Let $R \to R'$ be a morphism of connected free simplicial Lie algebras. Then the analog of the Whitehead lemma states that if $\pi_* f_{\mathrm{ab}}$ is an isomorphism then $\pi_* f$ is an isomorphism. I am looking for the proof of this statement. References that are known to me are the six authors paper on the unstable Adams spectral sequence and "Simplicial homotopy theory" by E. Curtis, but in these references the statement relies on the lemma that I do not know how to prove:
Lemma If $R$ is a connected free simplicial Lie algebra, then $\pi_q \gamma_r R = 0$ for $q < \log_2 r$.
Here $\gamma_rR$ is the $r$-th term of the lower central series of $R$.

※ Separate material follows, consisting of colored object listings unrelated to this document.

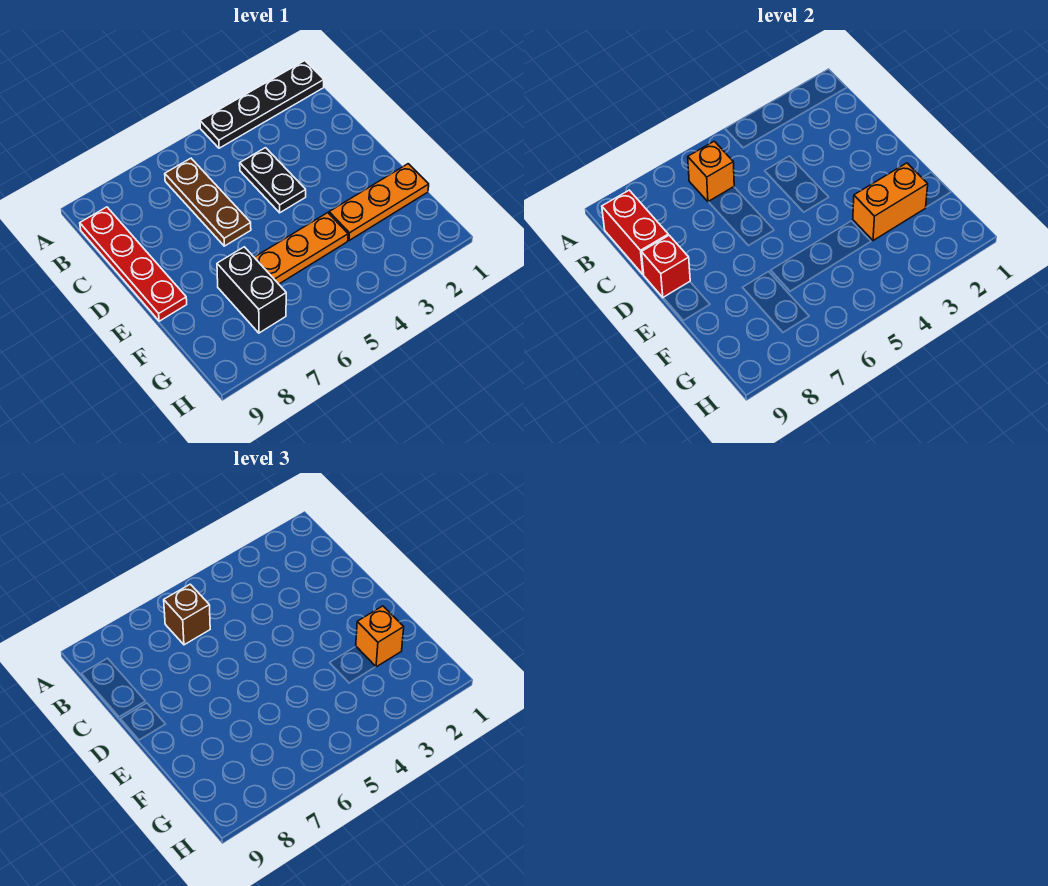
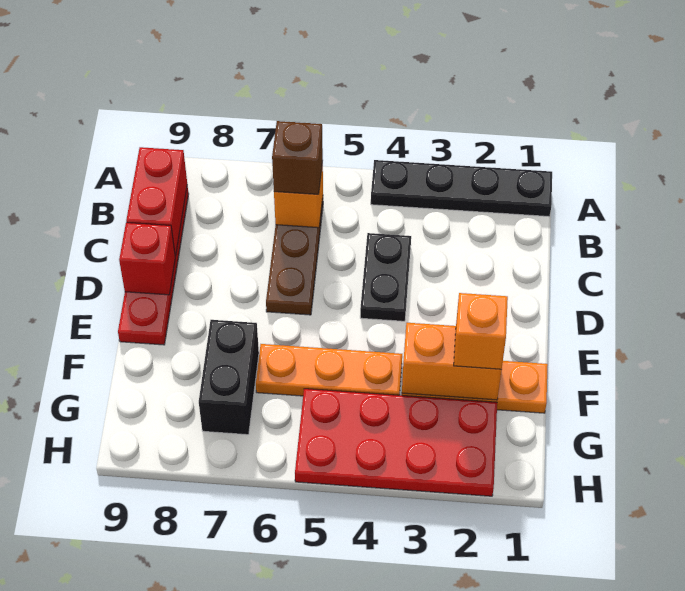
none -> red plate G2:H5 level 1

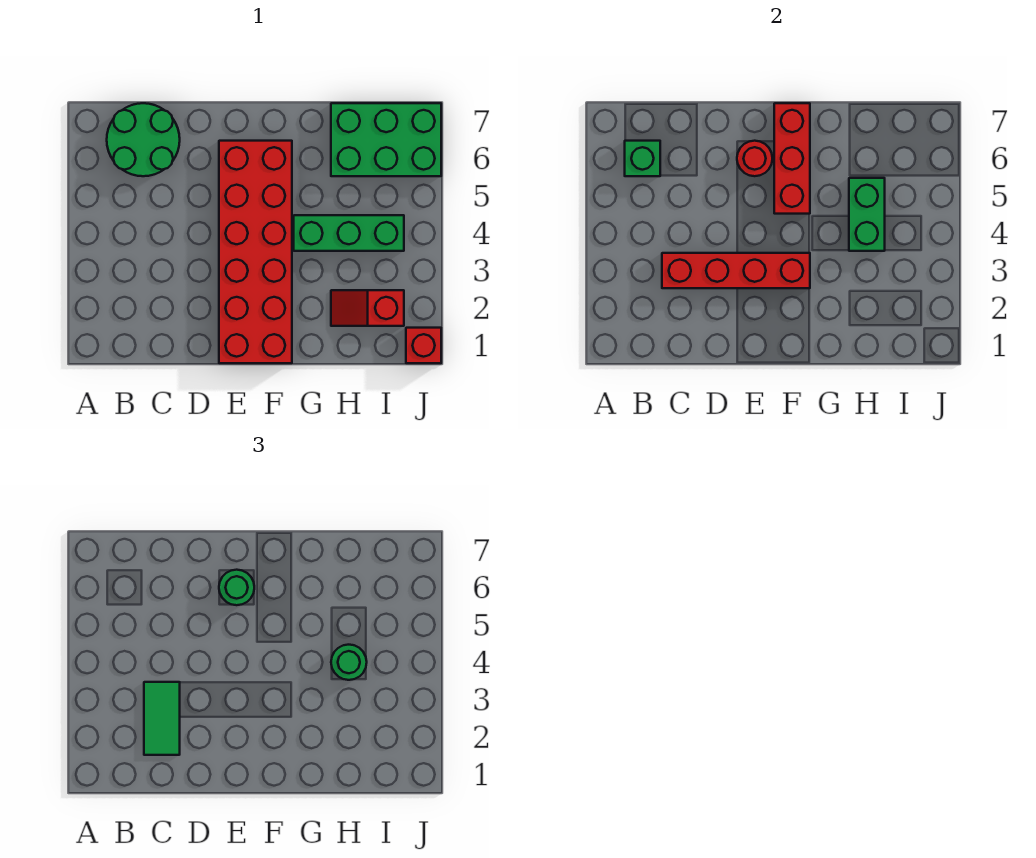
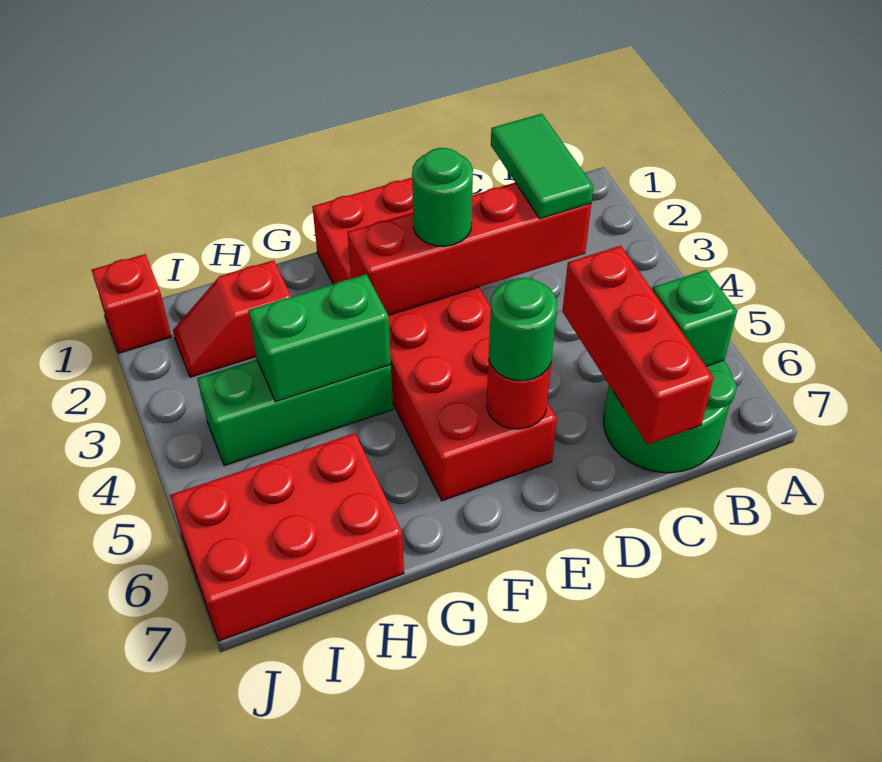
red brick F5:F7 level 2 -> red brick C5:C7 level 2
red slope H2:I2 level 1 top I -> red slope H2:I2 level 1 top H
green brick H4:H5 level 2 -> green brick G4:H4 level 2
green round brick H4 level 3 -> green round brick E3 level 3
green brick H6:J7 level 1 -> red brick H6:J7 level 1

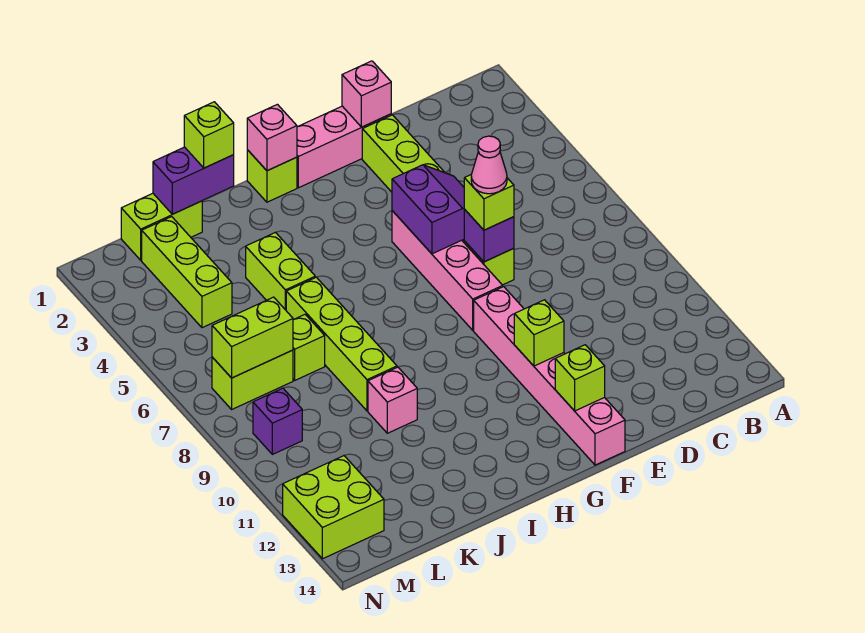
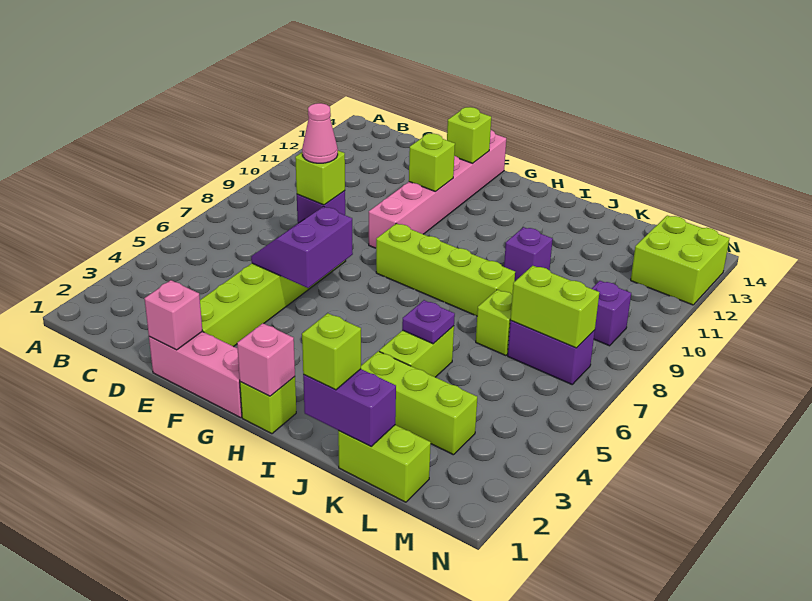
pink brick F5:F8 level 1 -> none
none -> purple plate J5 level 2
lime brick J6:J9 level 1 -> lime brick G8:J8 level 1
pink brick J10 level 1 -> purple brick J10 level 1
lime brick L2:L4 level 1 -> lime brick J3:L3 level 1
lime brick L7:M7 level 1 -> purple brick L7:M7 level 1

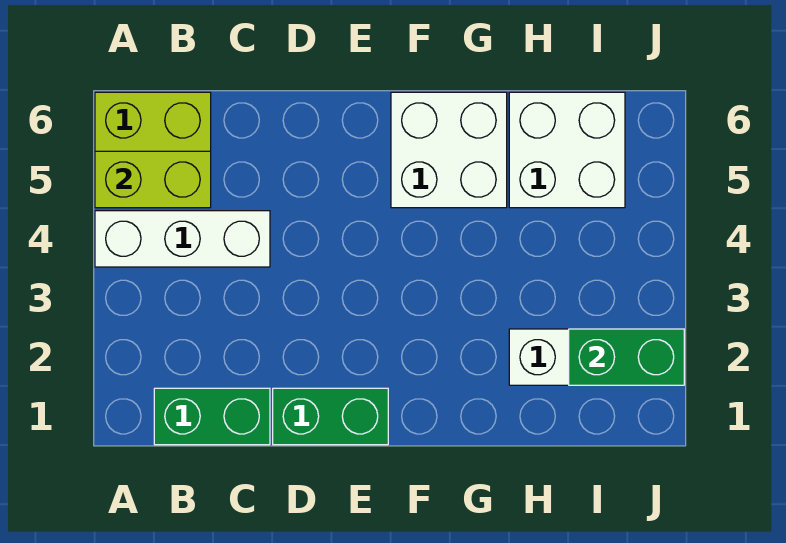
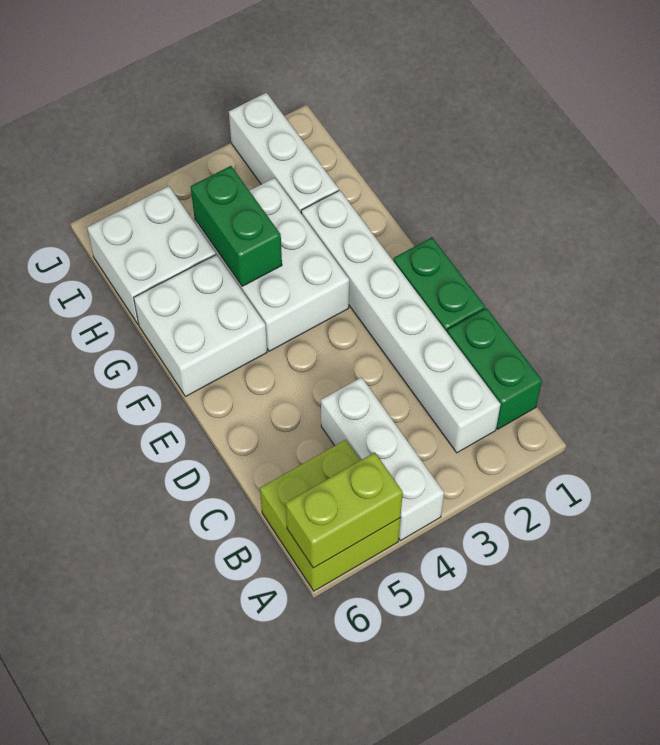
lime brick A5:B5 level 2 -> lime brick A5:A6 level 2
none -> white brick B2:G2 level 1
none -> white brick F3:H4 level 1
green brick I2:J2 level 2 -> green brick G4:H4 level 2

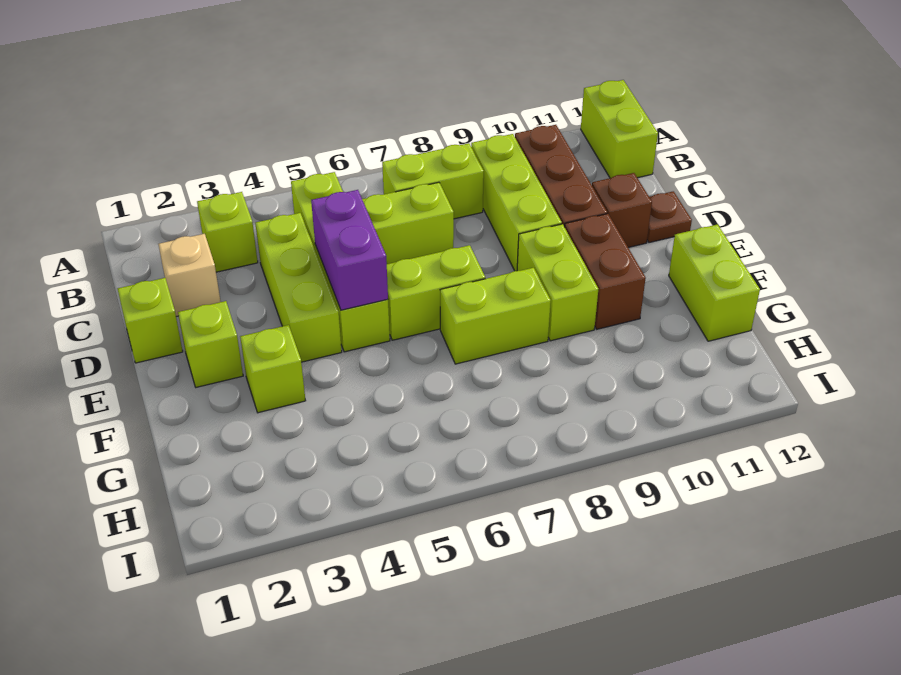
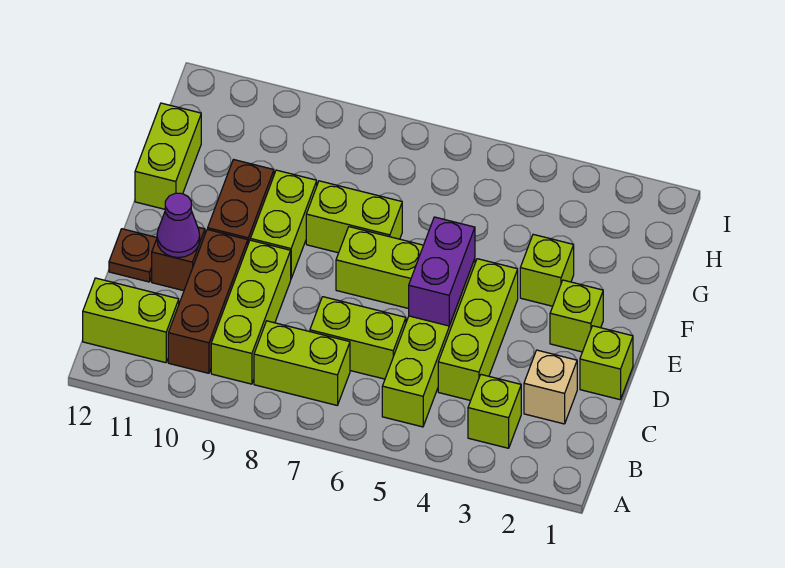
lime brick A12:B12 level 1 -> lime brick B11:B12 level 1
none -> purple cone D11 level 2

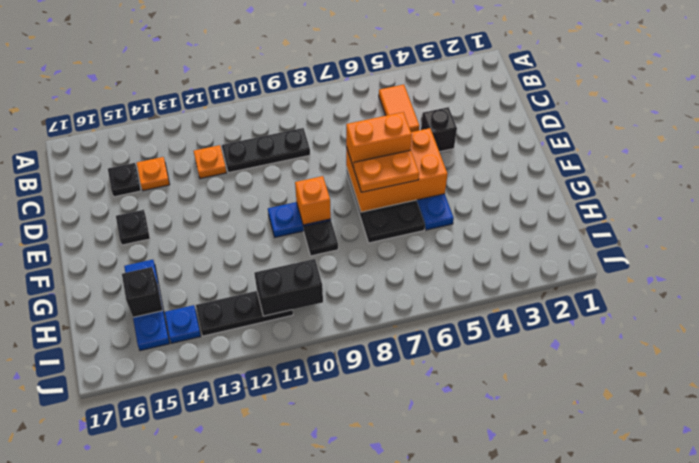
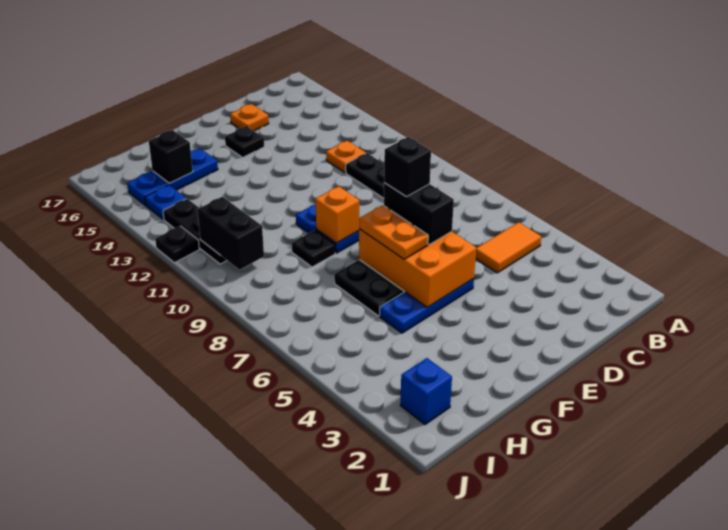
orange plate C14 level 1 -> orange plate D16 level 1
black plate C15 level 1 -> black plate J12 level 1
black brick D4 level 1 -> black brick E7 level 4
orange brick E6:E7 level 3 -> black brick E6:E7 level 3
none -> blue brick I2 level 1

It is claimed that it is sufficient to consider the case when $R = L(M)$, i.e. when $R$ is a free Lie algebra generated by some simplicial module $M$. In this case the statement is indeed clear, but I do not understand why it is sufficient to consider this case. The similar argument for groups works since we have a classifying space functor $\overline W$ and hence every free simplicial group $F$ is homotopy equivalent to $G\overline W F$, where $G$ is a Kan loop group functor. But we do not have a classifying space functor for simplicial Lie algebras, so I am a bit confused.
Any references and ideas are appreciated.